If National had ruled out a deal with New Zealand First three years ago, would the latter have got less than five per cent of the vote and the former still be leading the government?
We’ll never know.
But we do know that around half the people who voted for NZ First hoped the party would go with National and that a lot of them are still very unhappy Winston Peters chose Labour and the Green Party instead.
We also know that while Peters was supposedly negotiating in good faith he was also working on legal action against National’s deputy Paula Bennett and then-minister Ann Tolley.
That tells us, once again, that Peters can’t be trusted.
Simon Bridges has said he will announce well before the election whether or not National will rule out New Zealand First.
I hope he does say no to them which will make it quite clear to voters that a vote for that party is a vote for a Labour-led government.
There are risks.
In spite of their many criticisms of National not trying to win Epsom so that Act will get into parliament, Labour and New Zealand First could come to a similar arrangement in another seat in an attempt to secure an electorate for a New Zealand First candidate. If that worked, NZ First would not need to secure five percent of the vote to stay in parliament.
New Zealand First could get back, with or without an electorate, and National could have too few seats to form a government without it and so be back in opposition.
But there are bigger risks in not ruling out New Zealand First.
It would send the message to voters that New Zealand First might go with National, even though the chances of that are very, very remote.
It would enable Peters to pretend he’ll listen to voters even though last time more opted for National than Labour.
It would give Peters the power he’s had too many times before to play the bigger parties off against each other and extract too high a price for putting them into government.
The worst day in government is supposed to be better than the best in opposition. But if the choice is government with Peters, I’d opt for opposition.

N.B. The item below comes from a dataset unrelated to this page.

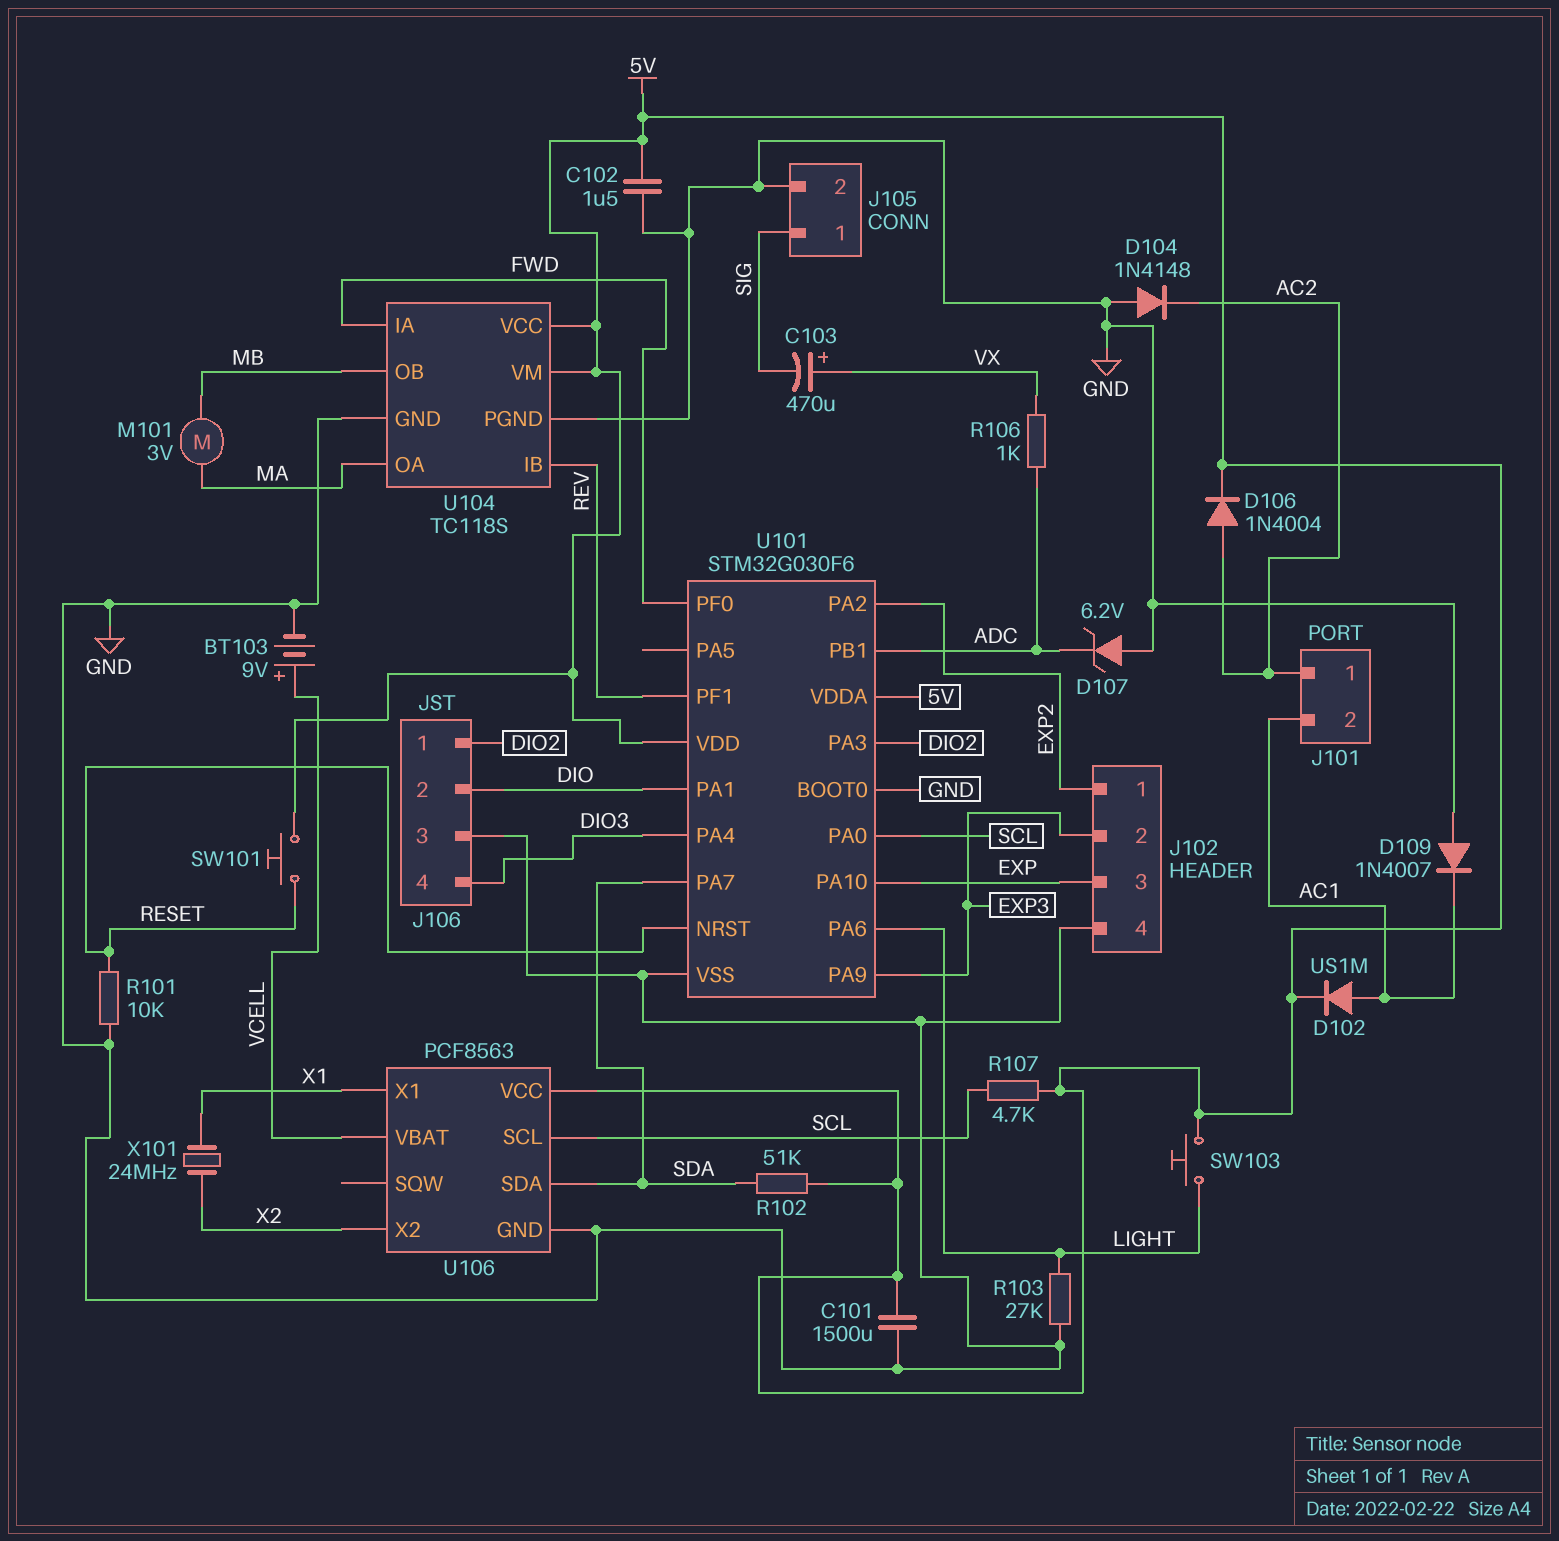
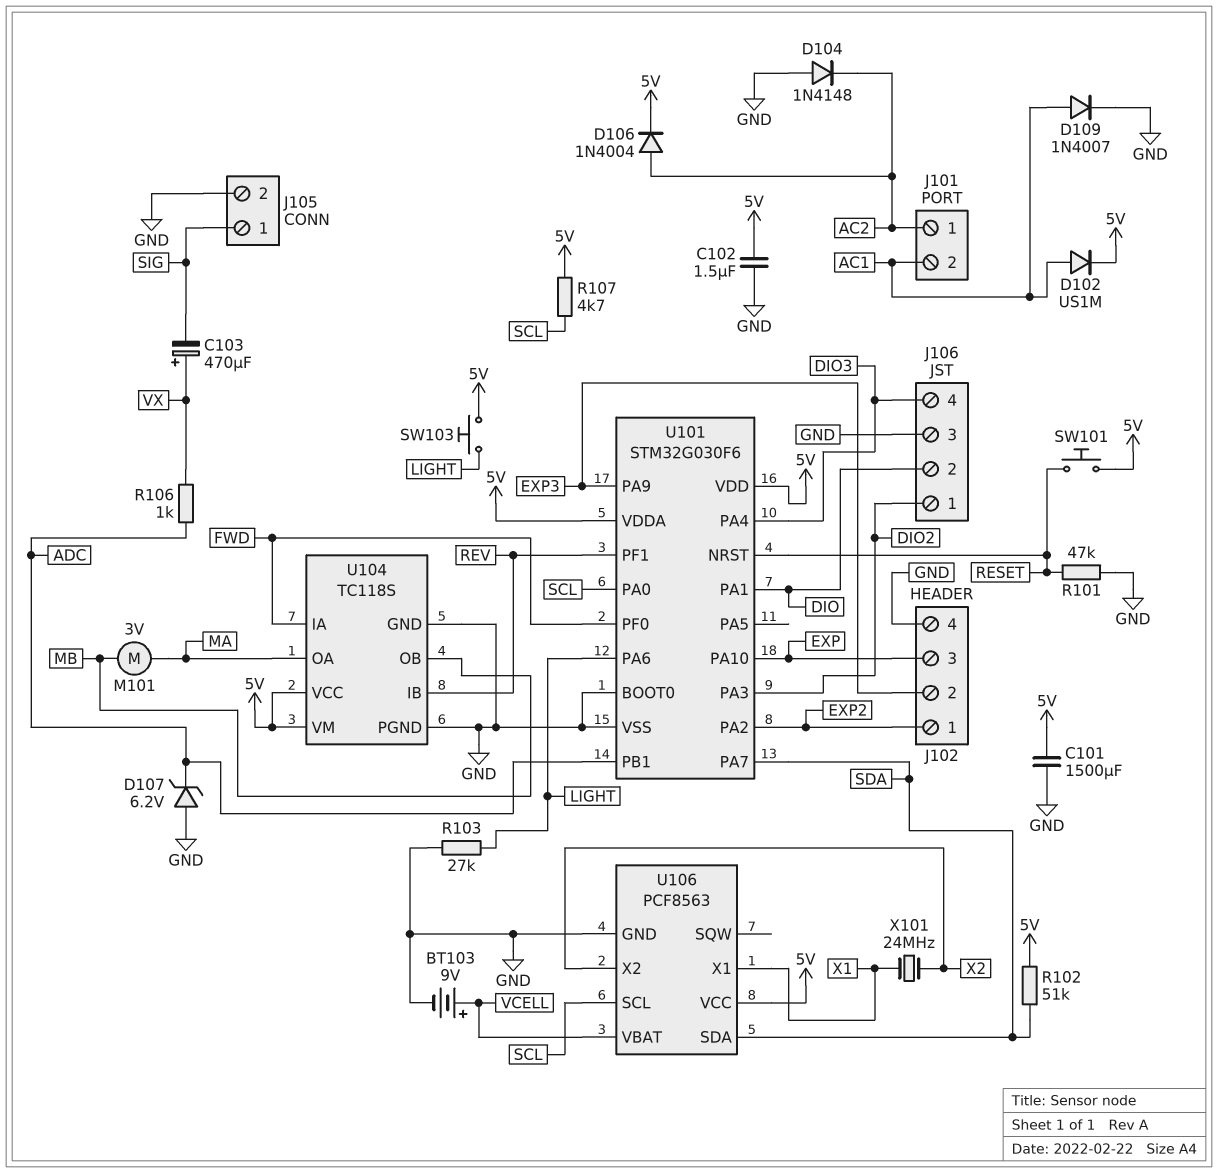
D109: diode 1N4007 (A GND, K AC1) -> diode 1N4007 (A AC1, K GND)
R101: 10k (GND, RESET) -> 47k (GND, RESET)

Tracy Martin says this year feels like the beginning of the end for Peters:
. . .So is it time to write Peters off? Peters has cleverly played up his part as Labour’s handbrake, just as he once pitched himself as a bulwark against National’s extremes. It’s how he has survived so long in politics – even after the “baubles of office'” fiasco, or Owen Glenn donations scandal.
But you can only play one side against the other for so long and it feels like Peters has played one too many hands.
So is the extraordinary Peters era coming to an end? He is our most familiar face on television; as recognisable as the theme tune to Coronation Street, as well worn as a pair of old slippers.
But even soap operas eventually have their day.
National ruling out NZ First would make the end of the Peters soap opera much more likely.
Please, National, just say no.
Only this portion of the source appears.